Saturday, March 16, 2013

An obviously depressed deer...

So I need to pull a Bert and Ernie* and assure you up front that everyone I know and love is fine.  Now I can tell you that, when I woke up this morning, if I'd known I'd be calling 911 and three policemen in medical gloves would later stand in my garage because
(a)  Chris had taken a very serious turn for the worst, or
(b)  A deer had committed suicide in my garage,
I would have, with dread and terror but unshakable confidence, chosen (a).

Friends, you really never know what a day will bring.  The answer is (b).  That's right.  A deer rammed its head through my garage wall and died from its self-inflicted wound.**  This is how it went down:
Me:  Boys put on your shoes.  It's time to go to Double Dave's. 
David:  Mommy, come quick; it's an emergency! 
Me:  I don't care if there's a bug.  Just put on your shoes. 
David:  It's NOT a spider. 
Me:  Is it a snake? 
David:  Mommy, it's a deer. 
Me:  (walking to the garage) (How did he mistake a dog for a deer.  We need to get to the woods more often) 
Me:  (Holy crap!  What in the world do you do with a dead deer?... I am so calling 911 and throwing down my cancer card.)
911:  (very official)  Do you need an ambulance, the fire department or the police? 
Me:  I don't know who I need.  My husband is on chemo, and there's a dead deer in my garage, and I have no idea what to do in this situation. 
911:  (befuddled) ... I don't know either...  I'll send a unit. 
Me:  Thank you so much. 
VNP (Very Nice Policeman) #1:  What seems to be the problem?  (walk to garage)  Huh.  I wasn't sure I heard them right, but there really is a dead deer in your garage...  Animal control will only come for a live animal...  I'm going to call my buddy.  We'll help you figure it out.  Do you have some trash bags?
At this point I had 3 VNPs and heavy duty trash bags from a VNN (Very Nice Neighbor).
VNP#2:  Here's the problem.  Animal control will only come for a live animal, and the game warden won't get an animal off private property.  I guess we could drag it to the street, but they don't work weekends.  It'll stay there until Monday morning...  I tell you what, let's just bag it up and we'll dispose of it for you.

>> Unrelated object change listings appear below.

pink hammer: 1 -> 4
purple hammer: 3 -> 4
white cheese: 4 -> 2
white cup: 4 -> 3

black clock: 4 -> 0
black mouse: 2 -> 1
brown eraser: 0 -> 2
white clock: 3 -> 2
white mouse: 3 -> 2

Those heroes among men drove away from my house with a dead deer in the backseat of their car.  Thank you, Harris County Sheriff's Department, for standing in the gap and making it so that I did not have to touch a dead deer today.

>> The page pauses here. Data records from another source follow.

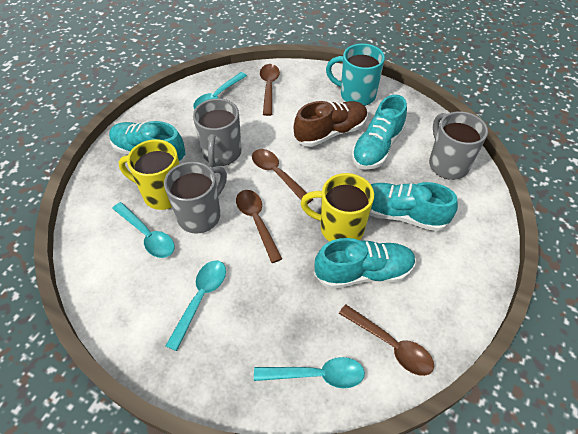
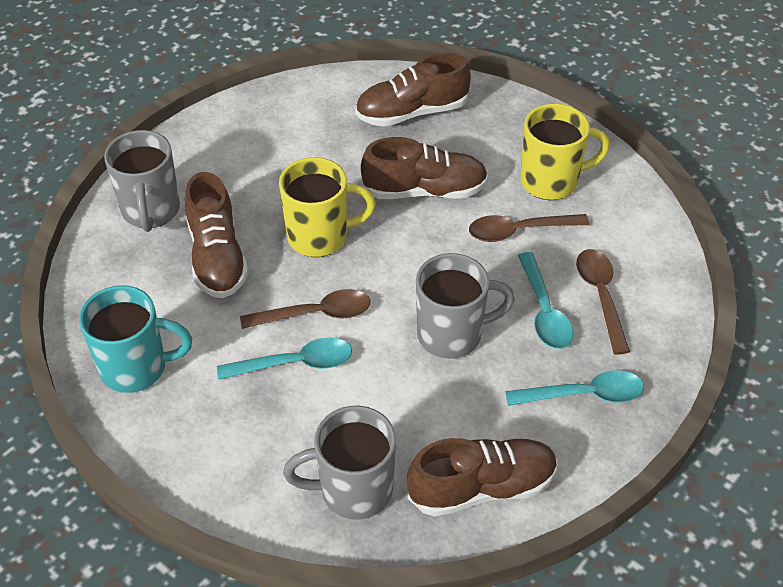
brown shoe: 1 -> 4
brown spoon: 4 -> 3
turquoise shoe: 4 -> 0
turquoise spoon: 4 -> 3

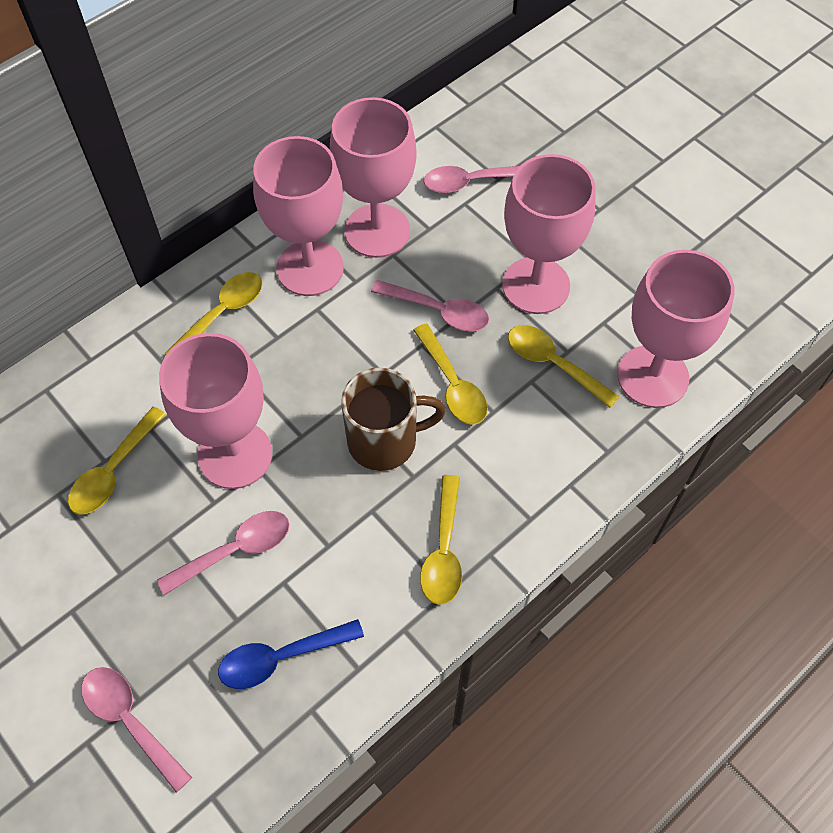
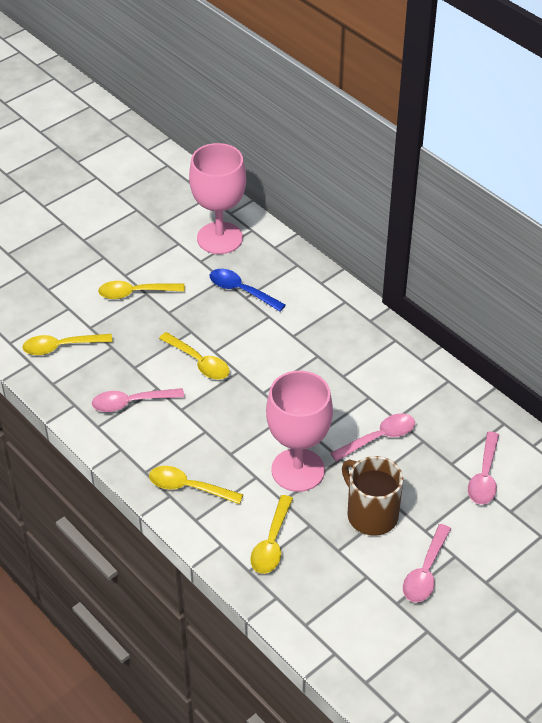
pink goblet: 5 -> 2

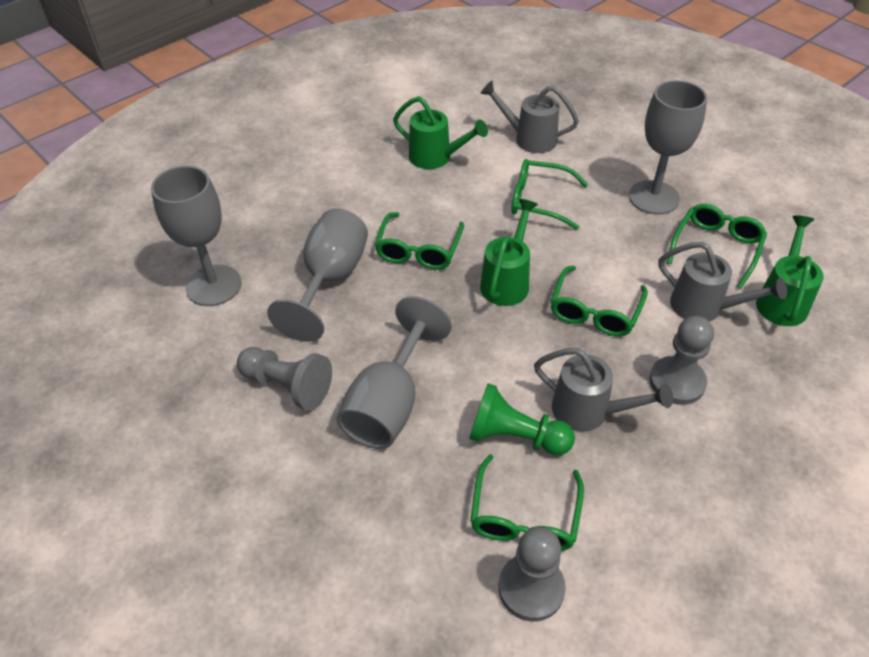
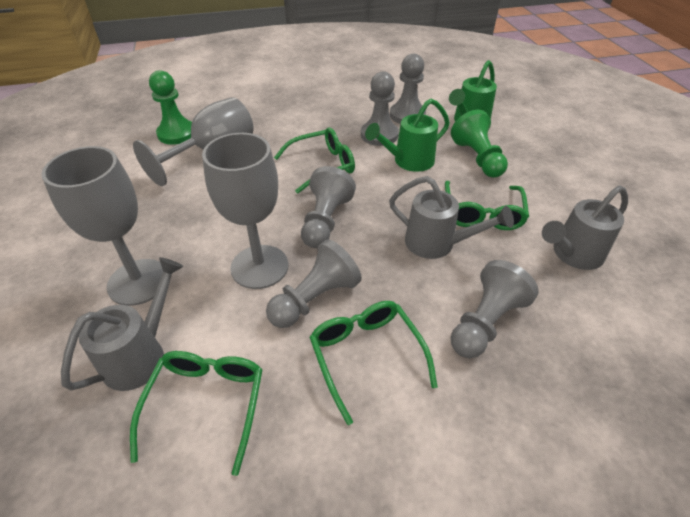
green glasses: 5 -> 4
green pawn: 1 -> 2
green watering can: 3 -> 2
grey goblet: 4 -> 3
grey pawn: 3 -> 5

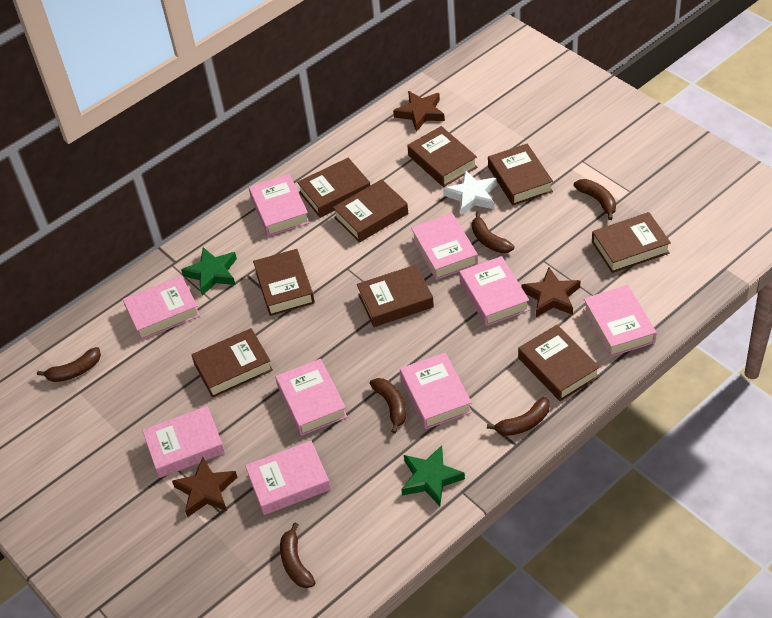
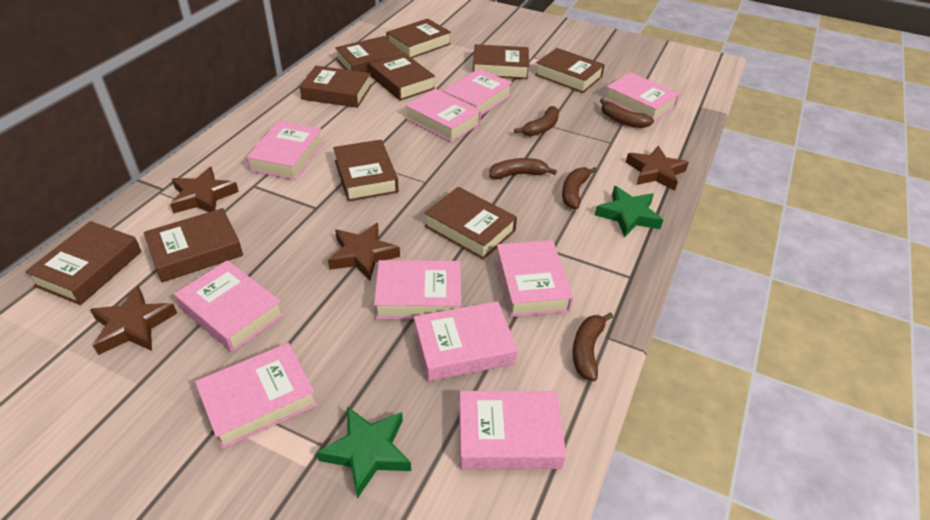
brown banana: 6 -> 5
brown book: 9 -> 10
brown star: 3 -> 4
pink book: 9 -> 10
white star: 1 -> 0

Therefore do not worry about tomorrow, for tomorrow will worry about its own things.  Sufficient for the day is its own trouble.  Matthew 6:34

* In The Adventures of Elmo in Grouchland, Bert and Ernie come on screen at the beginning of the movie to assure young viewers that Elmo will reclaim his blankie by the end of the movie.
** To more fully appreciate this, you need to know this is the first deer I've ever seen in my neighborhood.  


  1. Wow... wow for the suicidal deer. How did he get in there, poor thing? And wow for the VNP. I miss the USA where police officers are there to protect you and not shake you down for money.

  2. Just read this again with a coworker and laughed and marveled at your situation. Thanks again for the laugh!